A trans teen might feel like a boy one month, and genderfluid – not having one fixed gender identity –the next. That’s one reason therapy is recommended, so the teen, and the family, can spend time reflecting.
Lori had been a hesitant mother from the start, but that had nothing to do with her support of Theo’s gender. She said she never wanted Theo to undergo permanent changes unless he’s absolutely sure he wants to live forever with male characteristics such as body hair and a deeper voice.
“What are the long-term health effects of T-therapy?” she often wondered.
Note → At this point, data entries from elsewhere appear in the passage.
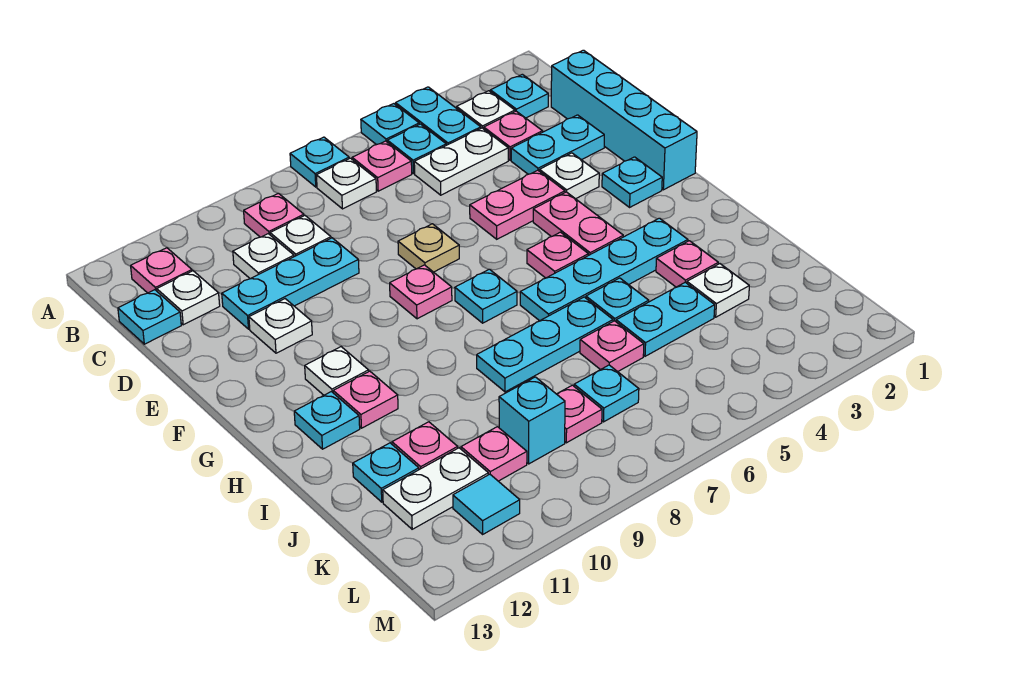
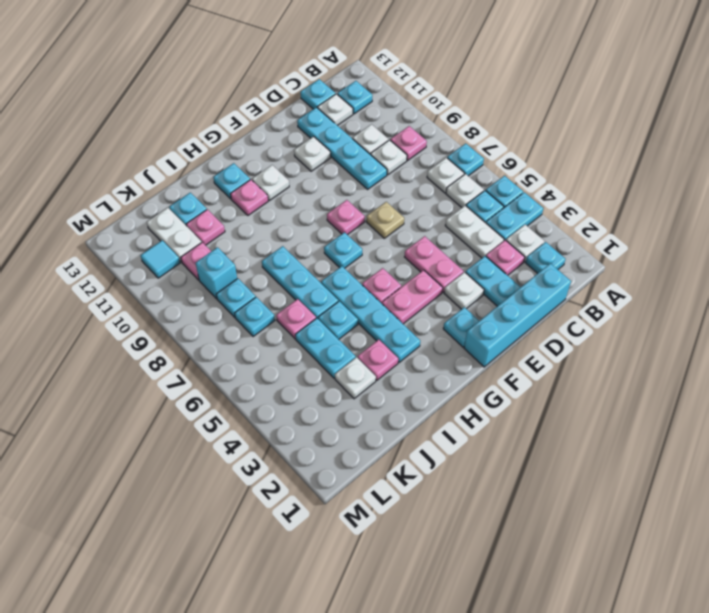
pink plate B6 level 1 -> white plate B6 level 1
pink plate B12 level 1 -> cyan plate B12 level 1
cyan plate D9:D11 level 1 -> cyan plate D9:D12 level 1
pink plate K8 level 1 -> cyan plate K8 level 1

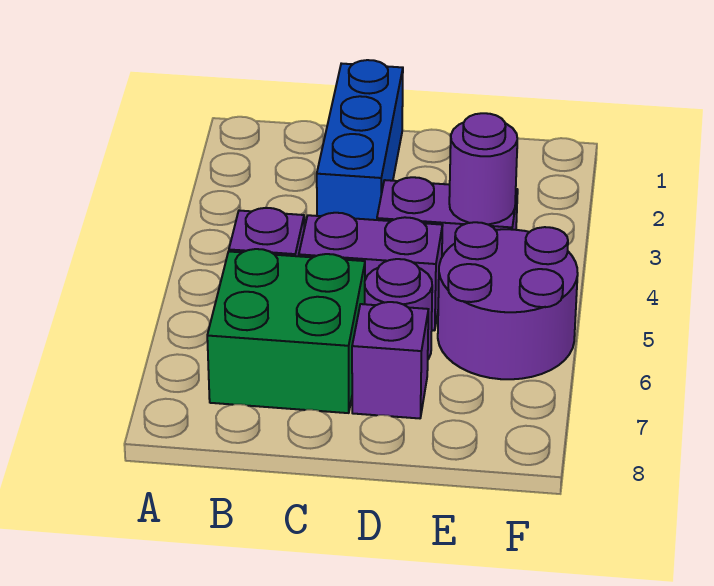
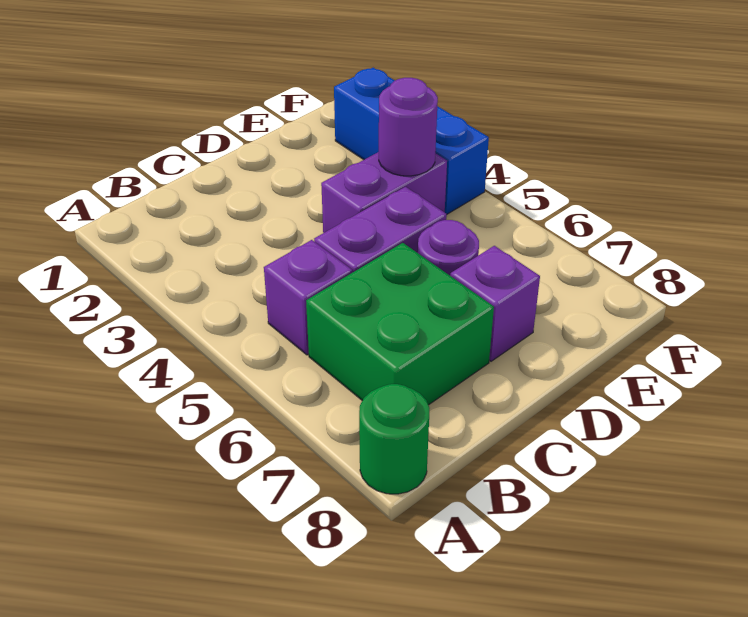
none -> green round brick A8 level 1
blue brick C1:C3 level 1 -> blue brick F2:F4 level 1
purple round brick E5:F6 level 1 -> none

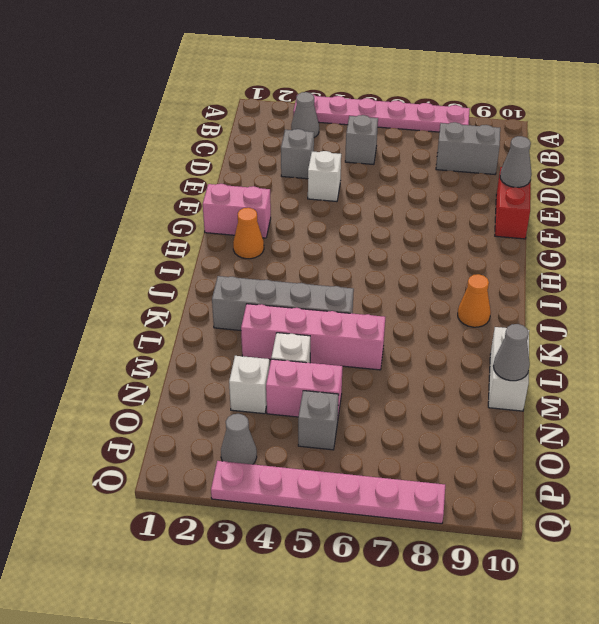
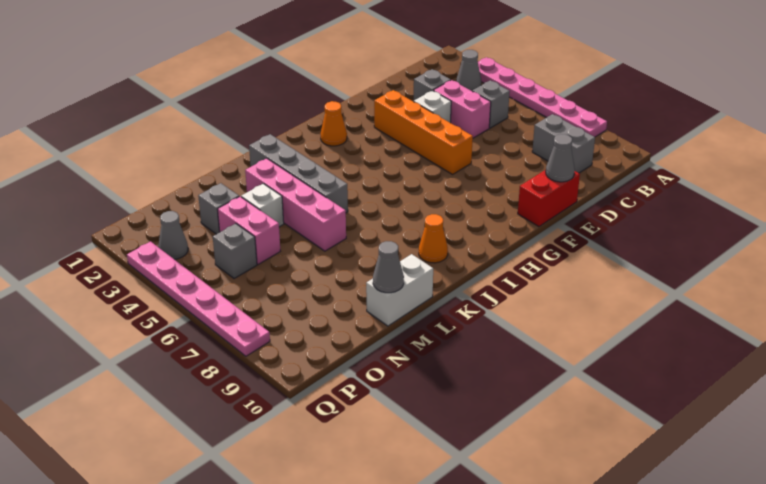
none -> orange brick F3:F6 level 1
pink brick G1:G2 level 1 -> pink brick D4:D5 level 1
white brick N3 level 1 -> grey brick N3 level 1

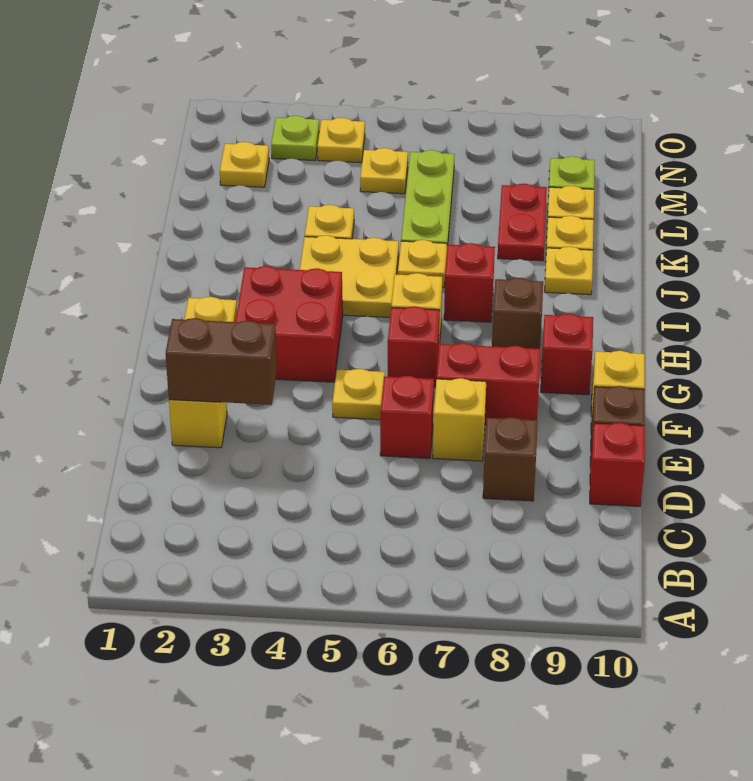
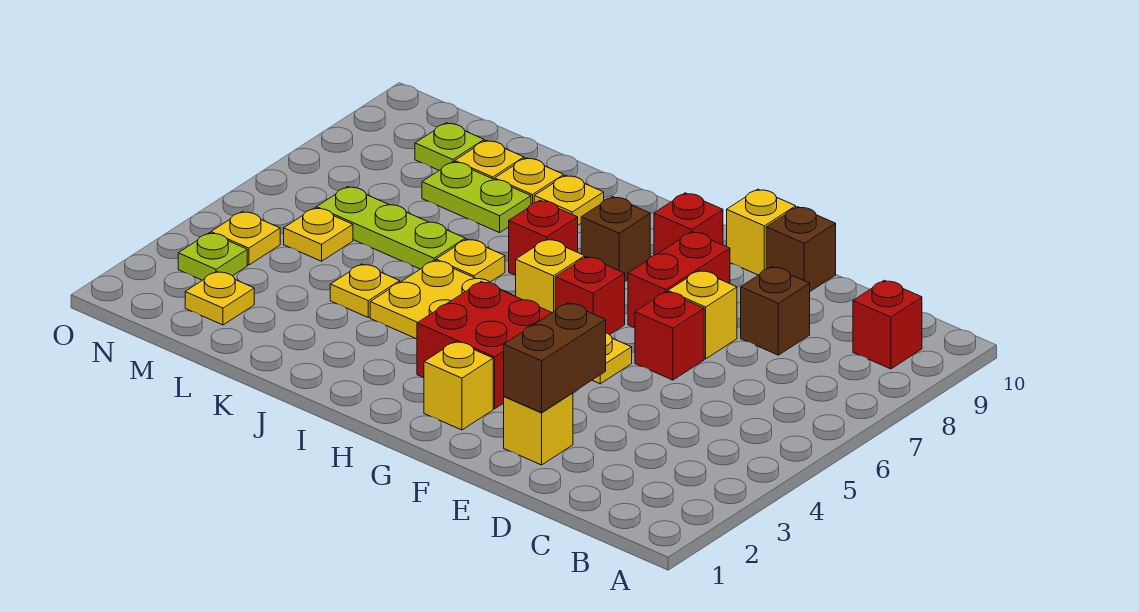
red brick D10 level 1 -> red brick B9 level 1
red plate K8:L8 level 1 -> lime plate K8:L8 level 1

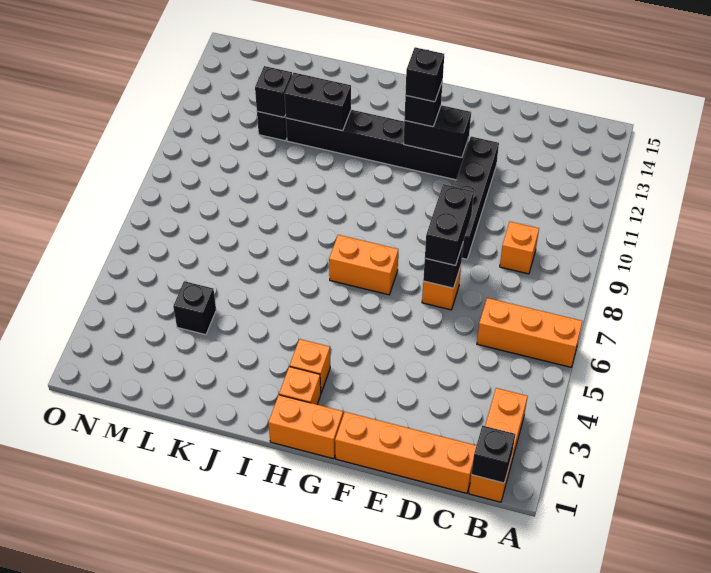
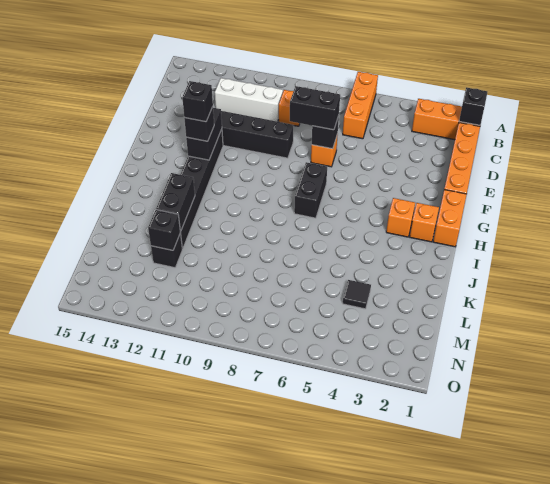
none -> white brick C10:C12 level 1
orange brick G7:H7 level 1 -> black brick G7:H7 level 1
black brick L4 level 1 -> black tile L4 level 1

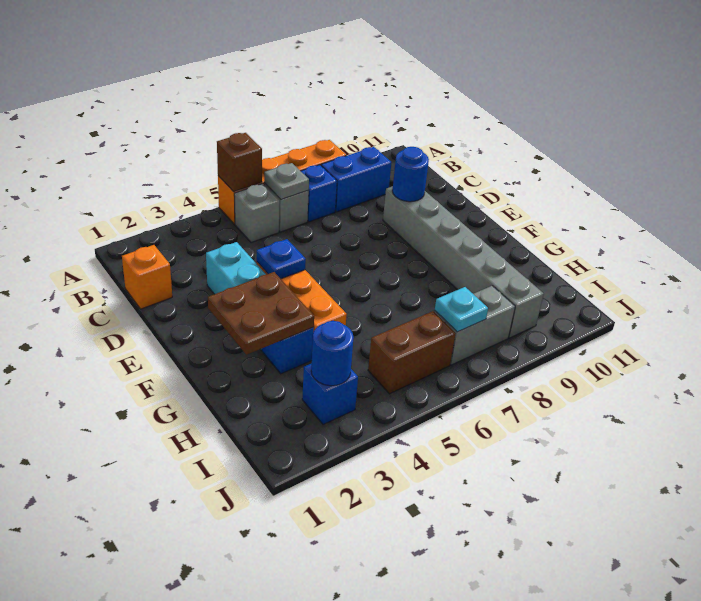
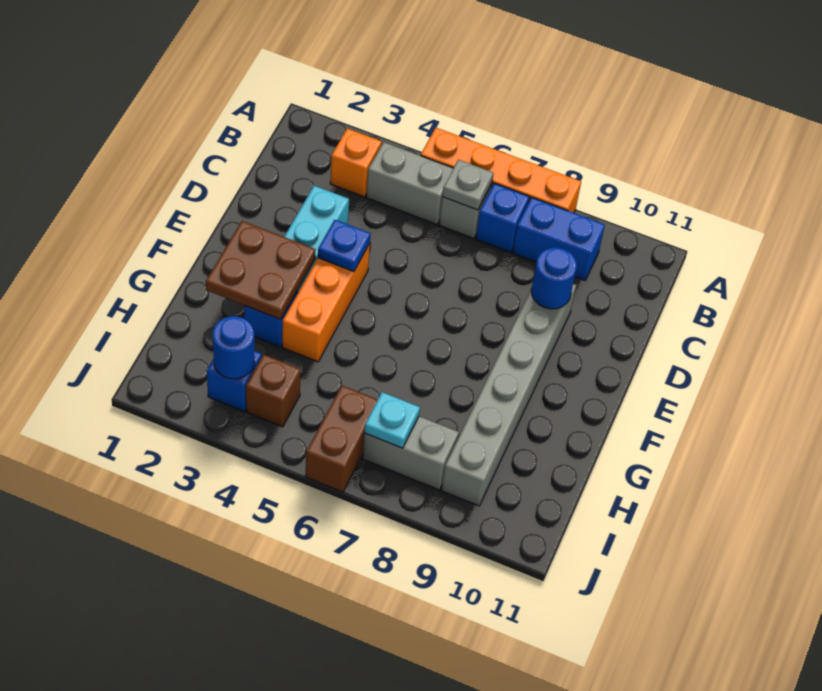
brown brick A5 level 2 -> brown brick I4 level 1
grey brick B5 level 1 -> grey brick B4:B5 level 1
orange brick C1 level 1 -> orange brick B3 level 1
brown brick I5:I6 level 1 -> brown brick I6:J6 level 1

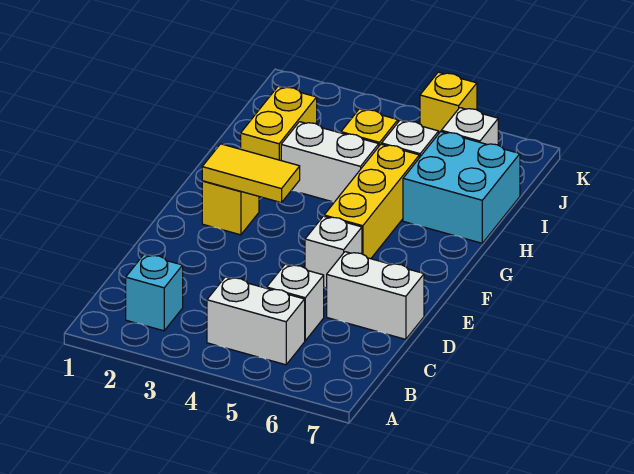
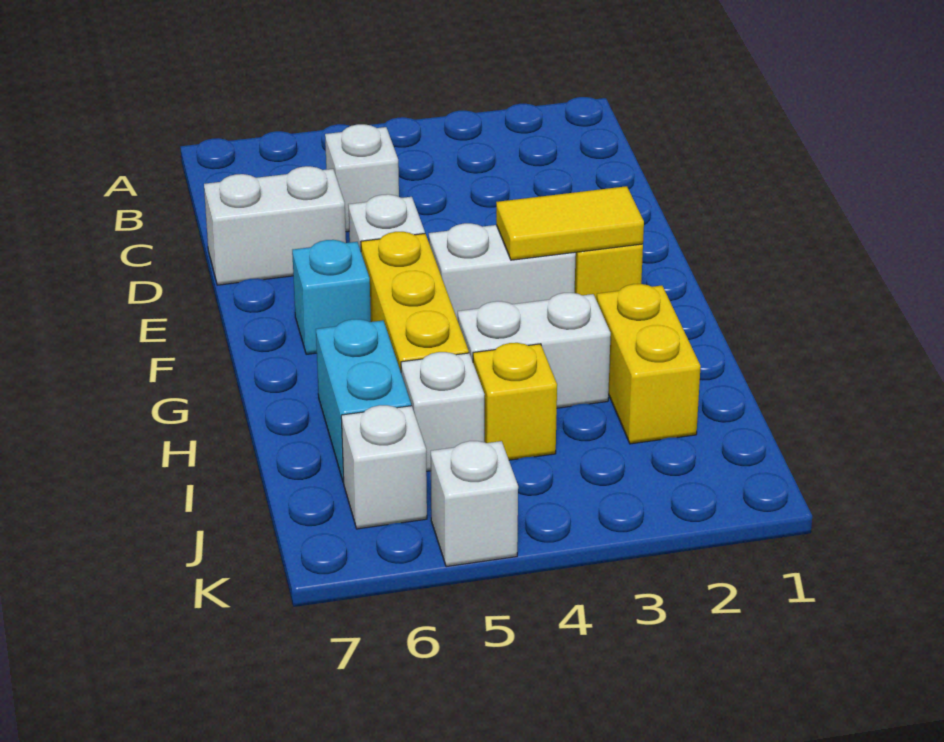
cyan brick B2 level 1 -> cyan brick F6 level 1
white brick B4:B5 level 1 -> white brick F3:F4 level 1
cyan brick H6:I7 level 1 -> cyan brick H6:I6 level 1
yellow brick K5 level 1 -> white brick K5 level 1

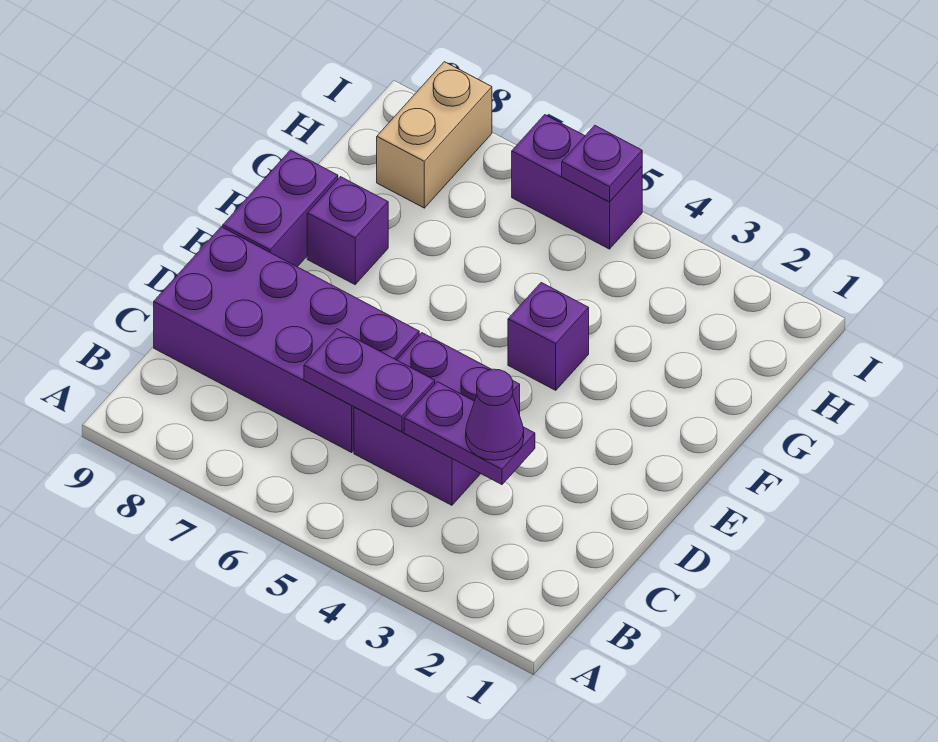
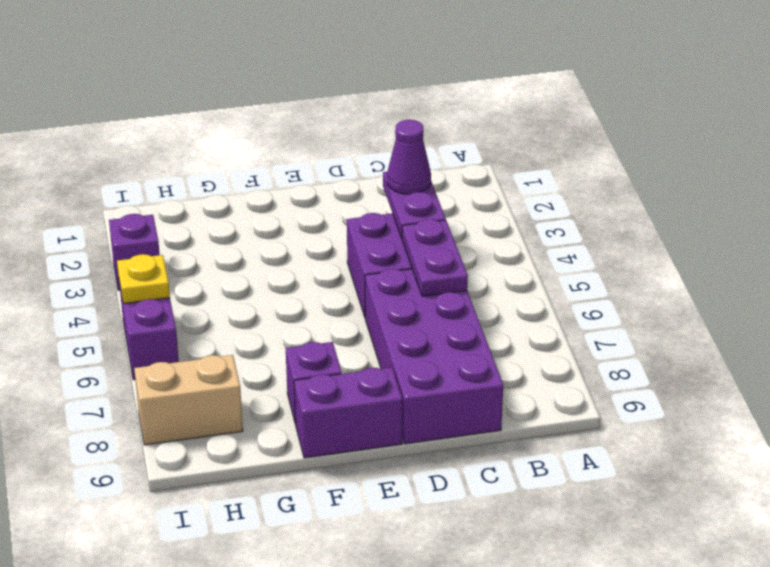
purple brick F4 level 1 -> purple brick I3 level 1
purple plate I5 level 2 -> yellow plate I5 level 2

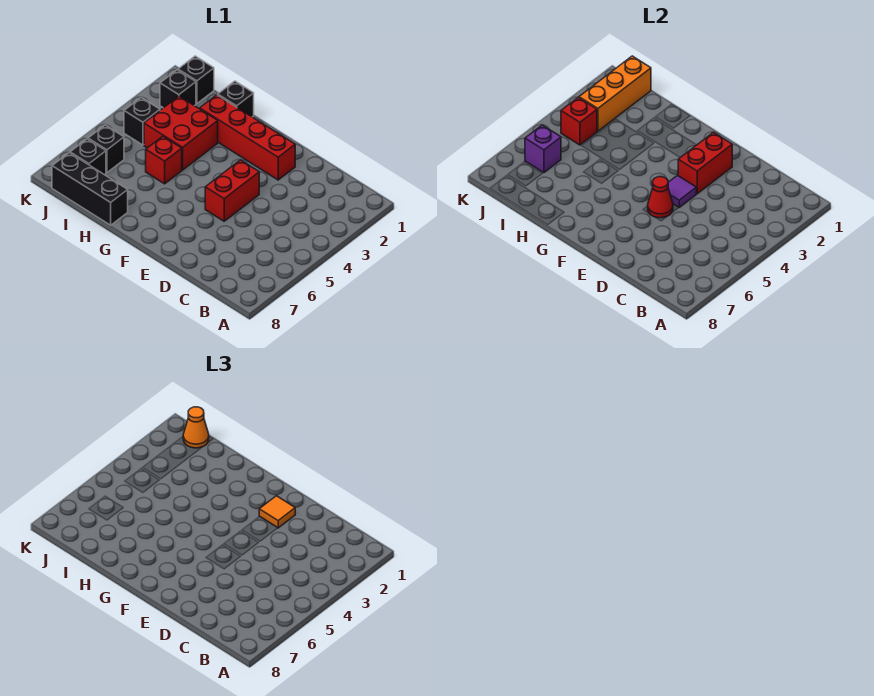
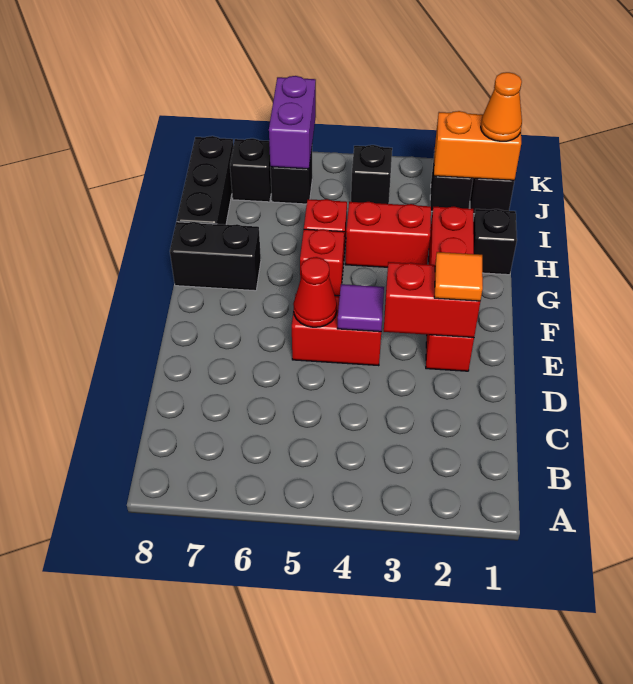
none -> black brick G7:G8 level 1
red brick H3:I4 level 1 -> red brick H3:H4 level 1
orange brick J1:J3 level 2 -> orange brick J1:J2 level 2
red brick J4 level 2 -> red brick G5 level 1
purple brick J6 level 2 -> purple brick J6:K6 level 2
And there were insurance issues. Testosterone could be expensive, and the family’s insurance might not pay for it. By the end of Theo’s seventh-grade year, Lori had stopped working to devote time to Theo and his medical and emotional needs. Her husband – Theo’s father – supported the family on his job with Miami-Dade County’s transportation department.
Having a child with a history of self-harm, who was diagnosed with depression and gender dysphoria, wasn’t easy. Plus, Theo had thyroid problems, other medical issues. Doctor visits and counseling became the norm, with Theo missing school. But there was good news, too: Theo had stopped cutting himself and throwing up. He attended a Rainbow Group for LGBTQ teens – it helped his mood.
Research shows that transgender people often suffer from mental health conditions; it’s unclear whether those stem from external factors such as discrimination and bullying, or internal factors such as gender dysphoria. Studies have shown that depression and a risk of suicidal thoughts increase with age.
Lori became vigilant, watching her son for signs of suicide or more cutting.
Over the summer of 2016, after seventh grade, everything seemed to be OK. Theo played video games, read, texted with friends and painted in his room. Regular teenage stuff.
He also acknowledged his sexuality, or tried to, and grasped that his gender was separate from his sexuality. First, he landed on bisexual as a preference: “If I find you aesthetically pleasing, I probably want to get in on that aesthetic,” he joked.
But to Lori, it didn’t matter – she wasn’t letting him go on dates anyway.
“I date,” Theo insisted, rolling his eyes at his mother and shaking his turquoise pixie haircut.
Lori shook her head. “No, he doesn’t.”
How others treated Theo weighed on Lori. She worried: How will he be perceived when he has serious relationships? “My concerns are more global,” she said. “The bullying. The taunting, the cruelty.”
Her concerns also centered on school.
In August 2016, Theo began eighth grade, already older than many of his peers – he’d been held back a grade – and he turned 15 two months later.
Soon after, he walked up to his mom as she read in their living room.
“I might be gender fluid,” Theo announced.
Lori raised an eyebrow; this wasn’t news to her. “You think?”
Maybe he’d like to wait until he’s an adult to take testosterone, Theo told his mom.
A year later, as Theo and Lori remembered this story, the day he told his mom he’d discovered even more about his gender identity, the pair were lovingly sarcastic with each other.
“She knows things in a way that moms know everything. She’s omnipotent,” Theo said with a sly grin. “She knows me as well as I know me.”
But sometimes, it seemed to Lori that maybe she didn’t know her own child. Many of Theo’s emotions were beyond her reach, making the years and days difficult and confusing for the family.
Living with a transgender child “is anything but a straight line,” she said.
“You go forward, you go back, you go left, right, you go around in circles,” she said. “It’s a journey of self-discovery. How Theo feels today is different than how he felt a year ago. Or two years ago. Or three. All you can do is support and love your child. That’s all you can do.”